Grzegorz Kinelski z Enei przyznał, że obecna sytuacja wygląda obiecująco na najbliższe 2–3 lata, ale przyszłość, zwłaszcza po 2030 roku, pozostaje niepewna. Jacek Leonkiewicz z TDJ zwrócił uwagę, że rynek inwestycji w OZE ulega profesjonalizacji – po początkowym entuzjazmie przyszedł czas na bardziej przemyślane działania. Największe nadzieje wiązane są obecnie z rozwojem magazynów energii, choć jak dotąd brakuje dużych, przełomowych projektów.
Bezpieczeństwo i konkurencyjność – nowe filary transformacji
Mariusz Kondraciuk z Siemens Polska zaznaczył, że obok aspektów środowiskowych, coraz większe znaczenie mają kwestie bezpieczeństwa energetycznego i konkurencyjności przedsiębiorstw.
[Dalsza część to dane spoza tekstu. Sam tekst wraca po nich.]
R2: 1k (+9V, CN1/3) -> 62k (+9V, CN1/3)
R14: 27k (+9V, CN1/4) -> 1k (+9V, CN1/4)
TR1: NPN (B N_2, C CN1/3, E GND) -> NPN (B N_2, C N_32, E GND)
Te elementy zaczynają odgrywać równie istotną rolę co ekologia, a ich realizacja wymaga nowoczesnych rozwiązań cyfrowych.
Michał Mrożek z ING Banku Śląskiego przypomniał, że Polska jest mniej więcej w 40 proc. drogi, jeśli chodzi o udział OZE w produkcji energii. Transformacja przyniosła już pozytywne efekty wizerunkowe i pozycjonowanie kraju na rynkach międzynarodowych, ale kolejne etapy będą równie kosztowne – szczególnie że obok transformacji energetycznej trzeba też inwestować w obronność.
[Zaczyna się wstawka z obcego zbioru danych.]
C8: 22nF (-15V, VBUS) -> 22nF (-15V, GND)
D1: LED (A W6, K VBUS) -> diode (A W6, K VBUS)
Zmiany w miksie energetycznym – czas na źródła niskoemisyjne
Jak zauważył Gustaw Szarek z McKinsey & Company, w ciągu ostatnich pięciu lat udział węgla w miksie energetycznym Polski spadł z 80 proc., a za kolejne pięć lat jego miejsce mają zająć źródła niskoemisyjne. Do 2050 roku planowane inwestycje w transformację mają sięgnąć nawet 2 bilionów złotych. Kluczowe będzie odpowiednie rozplanowanie tych środków i koordynacja działań.
Joanna Orłowska z Grupy Veolia zaznaczyła, że sektor ciepłowniczy zmaga się z brakiem odpowiednich mechanizmów wsparcia. Choć wdrażane są innowacyjne rozwiązania – takie jak geotermia czy wykorzystanie ciepła odpadowego – to nadal gaz będzie przez wiele lat pełnił ważną rolę. Dla utrzymania rozsądnych cen konieczne jest wsparcie systemowe.
Ryszard Hordyński z Huawei Polska podkreślił, że transformacja energetyczna nie może się udać bez równoległego rozwoju cyfryzacji. Potwierdził to również Mariusz Kondraciuk z Siemensa – według niego automatyzacja i cyfrowe zarządzanie energią stają się nieodzownym elementem tej przemiany.
Węgiel jeszcze nie odchodzi – miks energetyczny będzie zmienny
– Choć celem jest radykalna redukcja emisji, węgiel prawdopodobnie nie zniknie całkowicie z miksu energetycznego – ocenił Grzegorz Kinelski.
Będzie on nadal potrzebny w okresach szczytowego zapotrzebowania, choć rola energetyki konwencjonalnej będzie stopniowo maleć. Przykładem są jednostki Taurona – nowoczesny blok 910 MW ma zagwarantowane działanie komercyjne do 2035 r., a technicznie może działać nawet do 2060 r.
Uczestnicy debaty byli zgodni – transformacja energetyczna to nie tylko konieczność wynikająca z celów klimatycznych, ale też szansa na wzmocnienie pozycji gospodarczej Polski. Kluczowym wyzwaniem pozostaje jednak utrzymanie kosztów na poziomie akceptowalnym dla odbiorców. Aby ten cel osiągnąć, potrzebna jest wspólna odpowiedzialność, dobre planowanie oraz inwestycje zarówno w infrastrukturę, jak i w edukację społeczną.